Kebetulan Vanilla sedang mengalihkan pandangannya ke samping dan melihat di sebrang ada laki-laki berbadan tinggi dan berbahu lebar sambil membawa anjing. Dia, Frans Hart yang sempat menjadi mimpi buruk Vanilla. Namun, si pemilik bibir merah tipis ini merasa sekarang ada perasaan berbeda terhadapnya. Perasaan apa itu?
**
"Bonjour, Frans! Dari mana saja?" sapa Ibu Frans yang tidak disangka sudah pulang lebih cepat dari biasanya.
"Eh, Ibu sudah pulang? Ayah juga? Tadi aku dari taman ... aku juga tadi bertemu Georgie dan Nenek," kata Frans sambil berjalan ke wastafel untuk mencuci tangannya.
"Iya, Ayah juga sudah pulang.
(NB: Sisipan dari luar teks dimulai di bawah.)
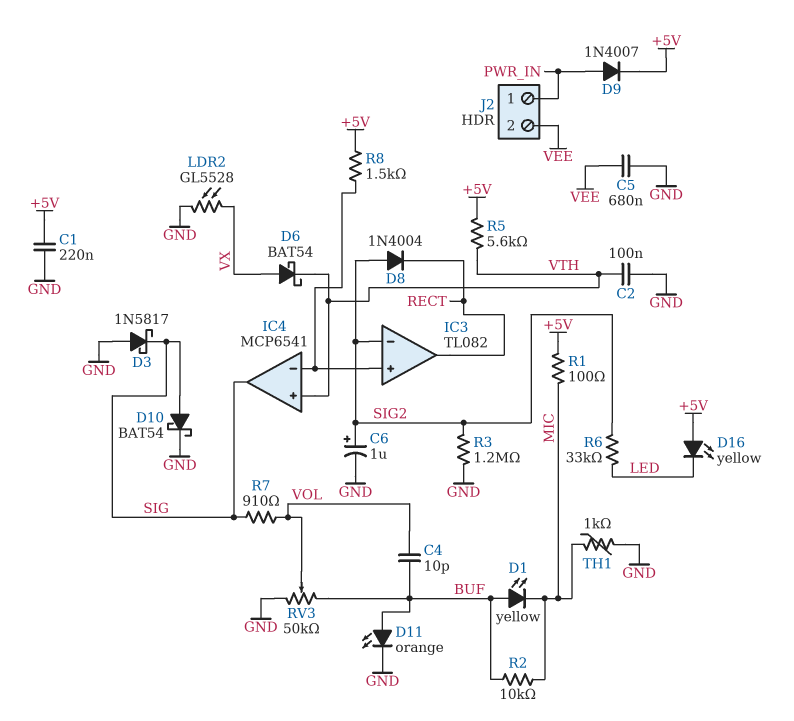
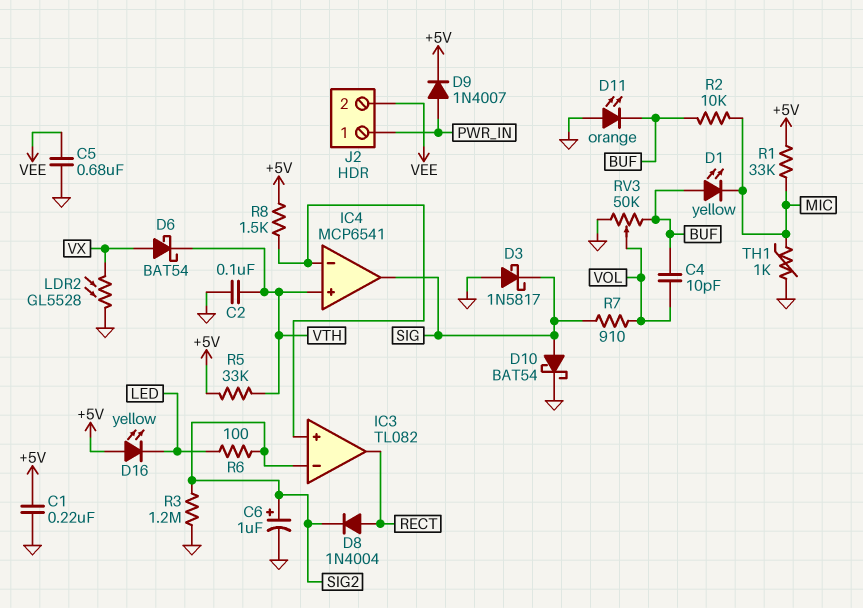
D8: diode 1N4004 (A SIG2, K RECT) -> diode 1N4004 (A RECT, K SIG2)
D11: LED orange (A BUF, K GND) -> LED orange (A GND, K BUF)
R1: 100 (+5V, MIC) -> 33k (+5V, MIC)
R5: 5.6k (+5V, VTH) -> 33k (+5V, VTH)
R6: 33k (LED, SIG2) -> 100 (LED, SIG2)

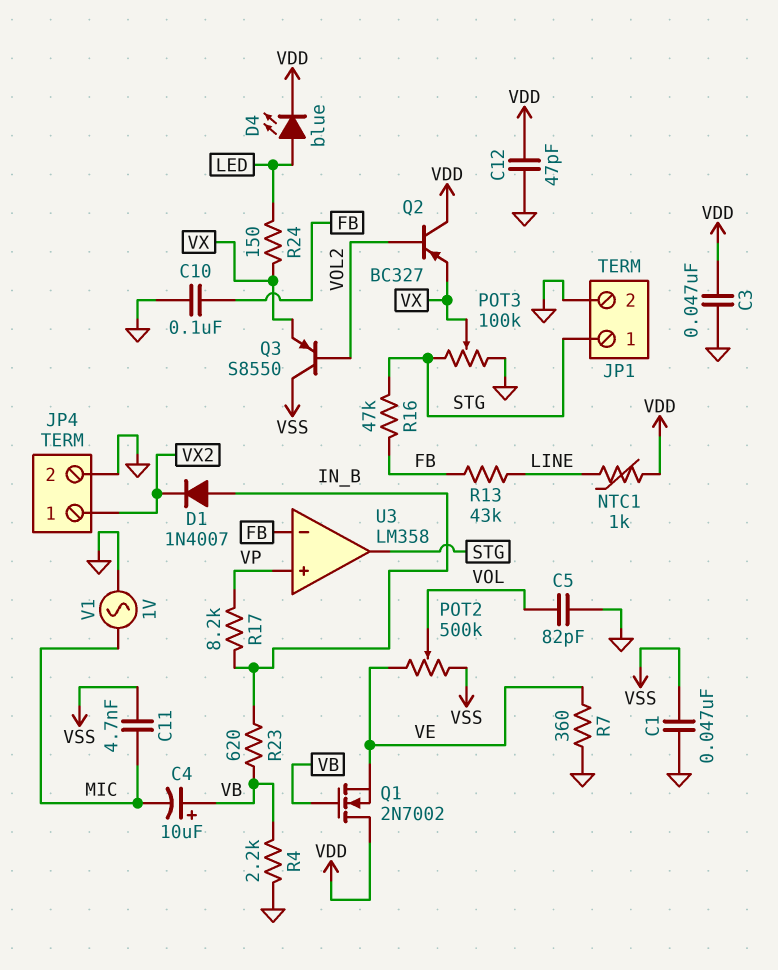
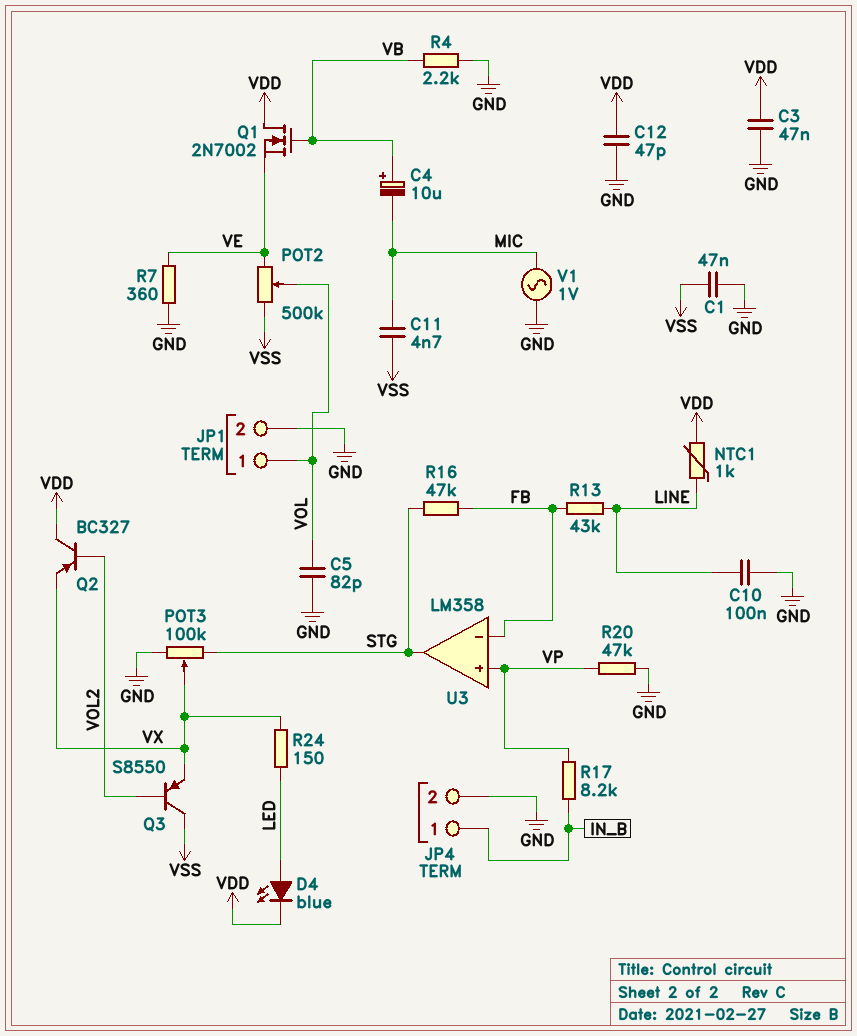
C10: 100nF (FB, GND) -> 100nF (GND, LINE)
D1: diode 1N4007 (A IN_B, K VX2) -> none
JP1 pin 1: STG -> VOL
JP4 pin 1: VX2 -> IN_B
R20: none -> 47k (GND, VP)
R23: 620 (IN_B, VB) -> none

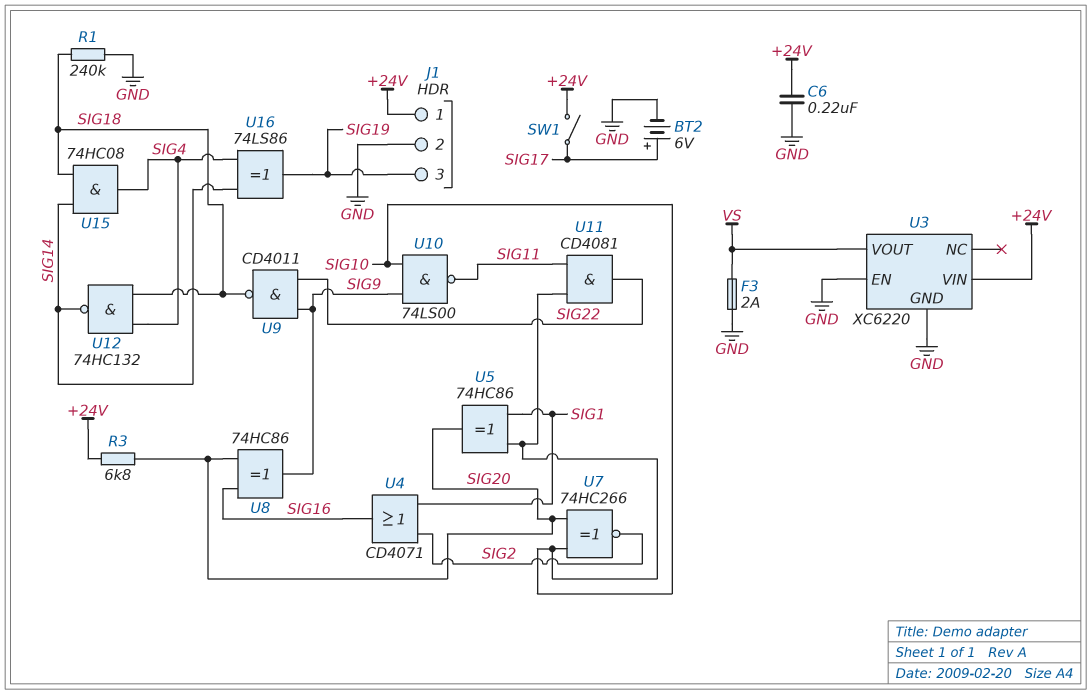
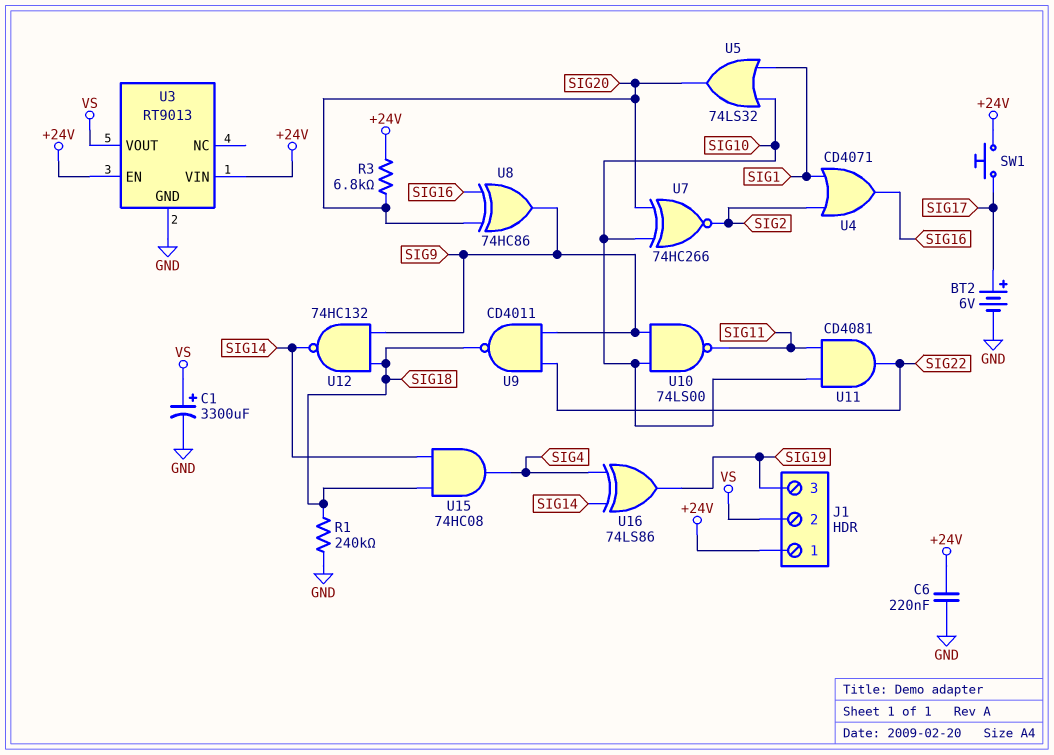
C1: none -> 3300uF (plus VS, minus GND)
F3: 2A (GND, VS) -> none
J1 pin 2: GND -> VS
SW1: switch (+24V, SIG17) -> button (+24V, SIG17)
U3: XC6220 -> RT9013
U3 pin EN: GND -> +24V
U5: XOR 74HC86 (in SIG1, in SIG10, out SIG20) -> OR 74LS32 (in SIG1, in SIG10, out SIG20)
U12: NAND 74HC132 (in SIG4, in SIG18, out SIG14) -> NAND 74HC132 (in SIG9, in SIG18, out SIG14)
Eh ... Kau bertemu nenek? Sudah lama Ibu tidak mengunjunginya. Maukah besok Kau menemani Ibu untuk berkunjung?" tanya Ibunya memohon.
"Boleh ... Aku juga mau menemani Georgie di rumahnya. Tapi, aku ke sana pada pukul 5 sore. Ibu biasanya pulang pukul 7 malam. Apa aku harus pulang ke rumah dahulu untuk menjemput Ibu?" tanya balik Frans.
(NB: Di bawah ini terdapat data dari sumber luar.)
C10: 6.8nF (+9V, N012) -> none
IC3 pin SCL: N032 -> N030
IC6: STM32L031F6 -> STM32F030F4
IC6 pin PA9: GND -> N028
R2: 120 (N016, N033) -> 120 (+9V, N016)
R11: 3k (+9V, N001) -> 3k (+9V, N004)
"Besok Ibu menyempatkan pulang lebih awal. Tapi, sebenarnya kalau kau tidak bisa berangkat bersama ... itu bukan masalah. Kau boleh duluan, pasti Georgie menunggu," jelas Ibunya yang kian dimengerti oleh anaknya itu.
"Aku lelah ... kalau Ibu mau mencariku, aku ada di kamar, ya!" ujar Frans seiring Dia berjalan ke lantai atas.
**
Di sisi lain, di rumah Vanilla ... si pemilik mata beririskan coklat kayu itu langsung menggelatakkan tubuhnya di atas kasur empuknya. Sepertinya dia cukup lelah untuk hari ini dan bisa dibilang sudah 2 hari Dia merasa lelah karena hal yang sama.
Vanilla yang tidak ingin banyak pikir, langsung memejamkan mata indahnya. Namun, dia tidak dapat langsung terbawa ke alam mimpi ... kini Dia tengah memikirkan sesuatu. Perkataan Travis sedang mengelilingi kepalanya. Quinn Turner, siswi yang sedang mencari arti kata dari cinta ... tewas dalam keadaan yang menyedihkan.
Dia pada saat itu seumur dengannya dan tujuannya sama ... mencari maksud dari cinta. Vanilla seketika takut. Tapi, memang siapa yang akan mempermainkan si mungil ini? Tidak mungkin seorang Travis Roui. Dia tidak pernah memiliki pikiran buruk terhadap kakak kelasnya itu.
Frans? nama itu seketika terlintas di pikirannya.
"Uh! Kenapa Dia selalu menghantui pikiranku, sih?" Vanilla berkeluh kesah.